Blog Post

Private employers with federal contracts will soon be prohibited from requesting criminal history information from candidates at the onset of the hiring process; instead, they will have to wait until after an offer is made.

The Fair Chance to Compete for Jobs Act of 2019 (Act) was discreetly tucked into the Defense Spending Bill approved on December 20, 2019. The Act is part of a growing national trend of "Ban the Box" laws, referring to the question on job applications asking whether a candidate has been convicted of a crime. Ban the Box laws largely have bipartisan support and, according to the National Employment Law Project, have been approved in 35 states and more than 150 cities across the United States.

As of March 31, 2017, the U.S. Office of Personnel Management already required most federal agencies to wait until the conditional offer stage of the hiring process to request criminal history information from a job candidate. The Act supersedes this regulation and applies the prohibition to both the federal government and now certain private employers.

Specifically, the Act prohibits private employers that contract with the federal government from requesting criminal history information, including arrests and convictions, from candidates for positions within the scope of the federal contracts until after the conditional offer stage.

A "conditional offer" means an offer that is conditioned upon the results of a criminal history inquiry. The Act does not entirely prevent federal contractors from seeking criminal history information, nor does it impose specific standards or requirements on how the employer uses that information. It only delays the inquiry timing until after a conditional offer has been made.

The Act is crafted so that it only applies to prime contractors and to those employees performing work for the federal government on a federal contract. The language is specifically limited to those who "submit[] a bid for a contract" and those "receiving a Federal Contract and receiving payments" from the federal government on those contracts.

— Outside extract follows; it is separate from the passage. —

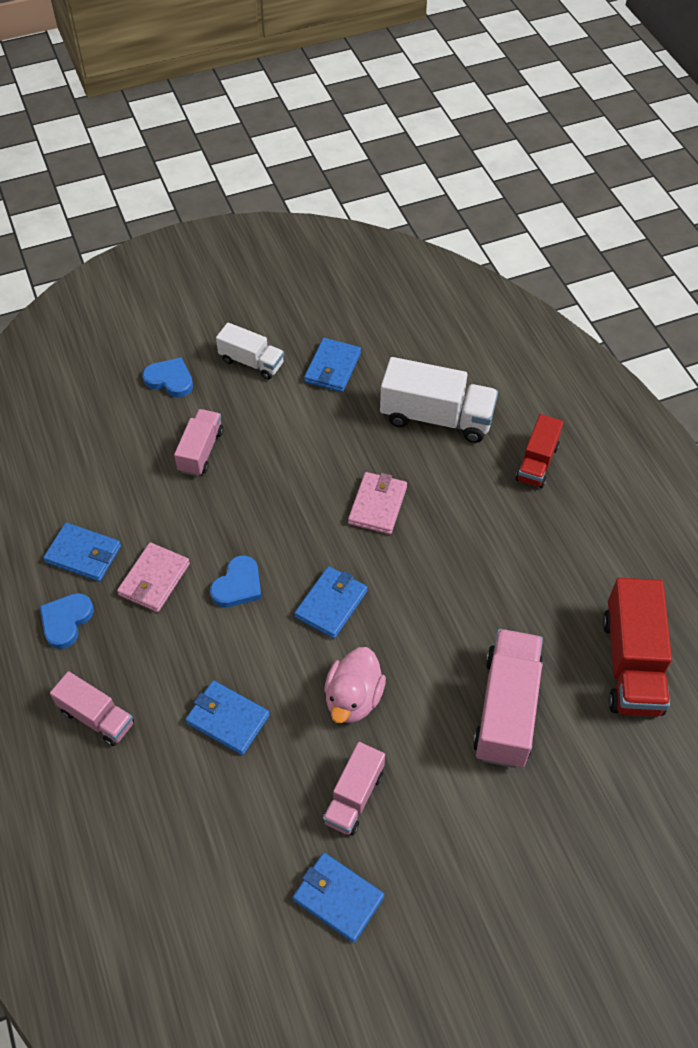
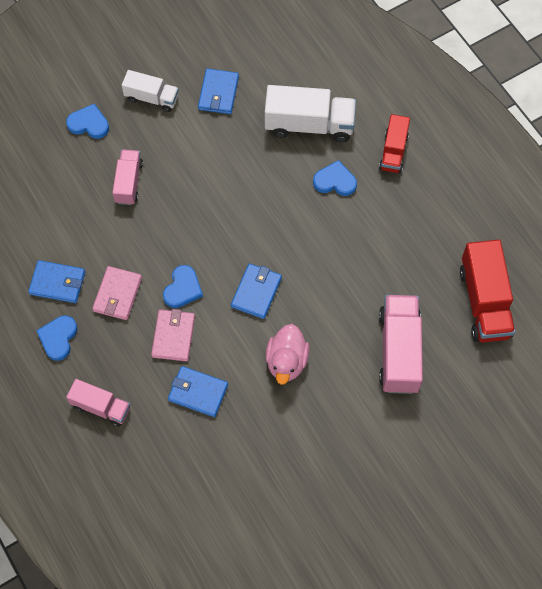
camera: 10 degrees left, 10 degrees up
(338, 898) = (303, 505): blue wallet -> none
(354, 797) = (300, 433): pink truck -> none
(377, 505) = (276, 207): pink wallet -> pink wallet (173, 336)
(457, 486) = (335, 181): none -> blue heart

The Act is intended to be consistent with and not supersede or restrict the application of Title VII of the Civil Rights Act of 1964, which prohibits employment discrimination based on race, color, religion, sex and national origin, or other relevant federal civil rights laws. Penalties for violating the Act range from a written warning for the first violation up to suspending payment under the federal contract for subsequent violations.

Critical to the Act, and to most of the state and local Ban the Box laws, is that it includes exceptions to the law. This particular Act does not apply to positions involving access to classified information, law enforcement, or national security positions. Within 16 months of the enactment of the Act, the Administrator of General Services, in consultation with the Secretary of Defense, must issue regulations identifying additional positions to which the prohibitions do not apply, giving consideration to positions involving interactions with minors, access to sensitive information, or managing financial transactions.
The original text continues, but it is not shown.